Auditors cautioned on distorted asset valuations
Jotham Lian
16 February 2018 — 2 minute read

One SMSF auditor has already encountered a number of SMSF clients attempting to manipulate their balances and has stressed the importance of auditors having sufficient evidence to protect themselves.

Super Sphere director Belinda Aisbett said while distorted asset valuations may come “as no surprise” to practitioners, they pose risks to auditors where no independent valuation is sought.

Ms Aisbett says she has seen a number of clients try to manipulate their balances, both up and down, with some extreme cases popping up.


“This is a live example where we had an SMSF that at 30 June 2016 had a property worth $17 million, but come 30 June 2017, it was magically worth $6.4 million and it doesn't take a calculator to figure out that four pension members multiplied by 1.6 you come up with $6.4 million,” said Ms Aisbett.

“That should ring alarm bells and I know this is an extreme example but this is the sort of thing that clients are going to be looking at.”

Ms Aisbett said auditors needed to ensure they had the appropriate audit evidence on file to avoid putting themselves in the firing line.

“You get a real estate agent who said it was worth $17 million last year and $6.4 million this year, I don't think it matters how many notes I take as to what the explanation is, it is still very questionable,” Ms Aisbett added.

“Let's face it, the ATO is going to look at that super fund and say we might select that fund for review.

“If it was my client I would be saying you should get a sworn independent valuation because that is your rock solid evidence as to what you've done with your fund and if the ATO does select your fund for review, and the odds are they will, you've really got that irrefutable audit evidence there.”

Other auditors have also previously noted how some funds who have not sought formal valuations could attract scrutiny from the ATO.
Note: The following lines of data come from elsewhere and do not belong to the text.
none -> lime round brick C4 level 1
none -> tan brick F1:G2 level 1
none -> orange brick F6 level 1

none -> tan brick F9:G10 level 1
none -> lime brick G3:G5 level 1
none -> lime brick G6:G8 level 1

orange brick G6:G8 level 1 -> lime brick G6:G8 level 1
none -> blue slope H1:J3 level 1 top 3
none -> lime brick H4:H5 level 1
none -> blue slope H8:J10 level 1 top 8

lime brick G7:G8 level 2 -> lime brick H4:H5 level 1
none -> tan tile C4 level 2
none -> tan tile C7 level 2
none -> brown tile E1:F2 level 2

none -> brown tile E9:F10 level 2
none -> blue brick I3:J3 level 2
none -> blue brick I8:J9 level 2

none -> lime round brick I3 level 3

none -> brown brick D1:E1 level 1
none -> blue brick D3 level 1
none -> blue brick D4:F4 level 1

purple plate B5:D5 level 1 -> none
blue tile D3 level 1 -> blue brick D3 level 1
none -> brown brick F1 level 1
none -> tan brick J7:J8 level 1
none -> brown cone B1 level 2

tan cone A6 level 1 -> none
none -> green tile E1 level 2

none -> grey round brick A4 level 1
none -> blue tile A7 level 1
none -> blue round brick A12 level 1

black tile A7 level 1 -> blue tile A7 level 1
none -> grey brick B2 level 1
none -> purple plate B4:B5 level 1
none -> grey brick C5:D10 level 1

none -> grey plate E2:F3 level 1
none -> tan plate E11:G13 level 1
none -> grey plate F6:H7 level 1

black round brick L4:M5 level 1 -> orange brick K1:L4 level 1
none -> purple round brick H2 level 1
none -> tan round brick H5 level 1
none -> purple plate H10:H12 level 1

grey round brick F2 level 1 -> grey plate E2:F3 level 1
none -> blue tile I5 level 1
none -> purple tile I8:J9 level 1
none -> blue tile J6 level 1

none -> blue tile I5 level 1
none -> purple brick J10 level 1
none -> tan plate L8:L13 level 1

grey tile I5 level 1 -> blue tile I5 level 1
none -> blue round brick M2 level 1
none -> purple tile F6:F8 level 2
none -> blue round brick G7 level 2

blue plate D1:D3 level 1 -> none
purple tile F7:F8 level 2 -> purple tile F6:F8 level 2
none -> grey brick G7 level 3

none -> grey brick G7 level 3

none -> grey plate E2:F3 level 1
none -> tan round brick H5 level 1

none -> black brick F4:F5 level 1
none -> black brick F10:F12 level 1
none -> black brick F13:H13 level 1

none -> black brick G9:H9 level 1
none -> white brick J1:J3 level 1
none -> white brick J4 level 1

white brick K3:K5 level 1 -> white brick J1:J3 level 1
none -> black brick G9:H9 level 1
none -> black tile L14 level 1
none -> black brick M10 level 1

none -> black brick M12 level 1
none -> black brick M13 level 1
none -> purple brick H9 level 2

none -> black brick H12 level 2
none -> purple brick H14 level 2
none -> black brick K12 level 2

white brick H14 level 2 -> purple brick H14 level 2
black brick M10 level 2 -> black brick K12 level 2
Conversely, Ms Aisbett said she has also seen cases of clients trying to manipulate their balances up to make the most out of cost base adjustments and cost base relief.

“[The client] had shares at 30 June 2017 that were worth $1.60, those shares were connected with an IPO and they predicted that the investment shortly after was going to reach $2.60,” she explained.

“The accountant actually contacted me and said, 'You don't mind do you, Belinda, if we put it in at $2.60 at 30 June?'

“You will have clients trying to push the envelope and you might think well there's no harm, no foul, it doesn't bother me that they get a bit of cost base relief and save a bit of tax, where's the risk to me there?,” she added.

“As the auditor, you are signing off that the financials are fairly stated though, you're signing off that the investment is worth $2.60. Not only are you distorting those numbers but your member account balances, your minimum pensions, all of that has a bit of a consequence.”

Last year, ATO assistant commissioner Kasey Macfarlane said an independent valuation by a professional valuer is one of the strongest pieces of objective evidence to support a value that an SMSF trustee can use.